"Finally, Apart From The Fact That Baghdad, Since Its Fall, Was Rather
Off The Main Caravan Route, Marco So Evidently
Travels east from Yezd
and thence south to Hormuz, that unless his journey be described
backwards, which is highly improbable,
It is only possible to arrive
at one conclusion, namely, that the Venetians entered Persia near
Tabriz, and travelled to Sultania, Kashan, and Yezd. Thence they
proceeded to Kerman and Hormuz, where, probably fearing the sea
voyage, owing to the manifest unseaworthiness of the ships, which he
describes as 'wretched affairs,' the Khorasan route was finally
adopted. Hormuz, in this case, was not visited again until the return
from China, when it seems probable that the same route was retraced to
Tabriz, where their charge, the Lady Kokachin, 'moult bele dame et
avenant,' was married to Ghazan Khan, the son of her fiance Arghun. It
remains to add that Sir Henry Yule may have finally accepted this view
in part, as in the plate showing Probable View of Marco Polo's own
Geography,[D] the itinerary is not shown as running to Baghdad."

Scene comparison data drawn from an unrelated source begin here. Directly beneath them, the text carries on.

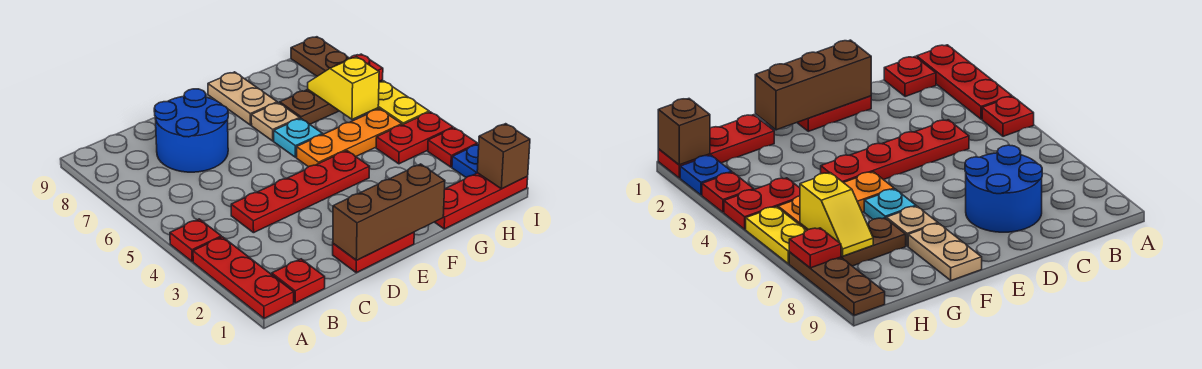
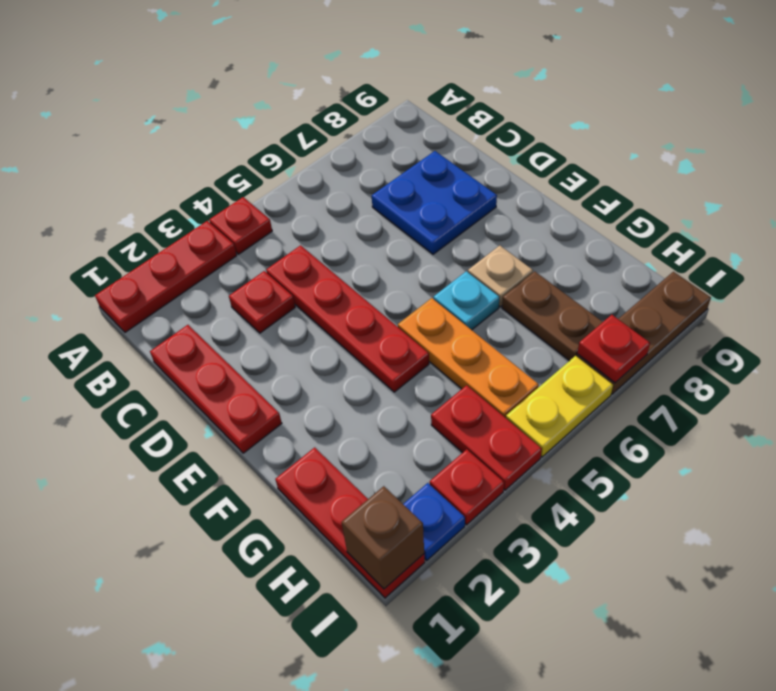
red plate B1 level 1 -> red plate C3 level 1
blue round brick C7:D8 level 1 -> blue plate C7:D8 level 1
red plate D1:E1 level 1 -> red plate C1:E1 level 1
brown brick D1:F1 level 2 -> none
tan plate F8:F9 level 1 -> none
yellow slope H6:H7 level 2 top 6 -> none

I may be allowed to answer that when Marco Polo started for the
East, Baghdad was not rather off the main caravan route. The fall of
Baghdad was not immediately followed by its decay, and we have proof
of its prosperity at the beginning of the 14th century. Tauris had not
yet the importance it had reached when the Polos visited it on their
return journey.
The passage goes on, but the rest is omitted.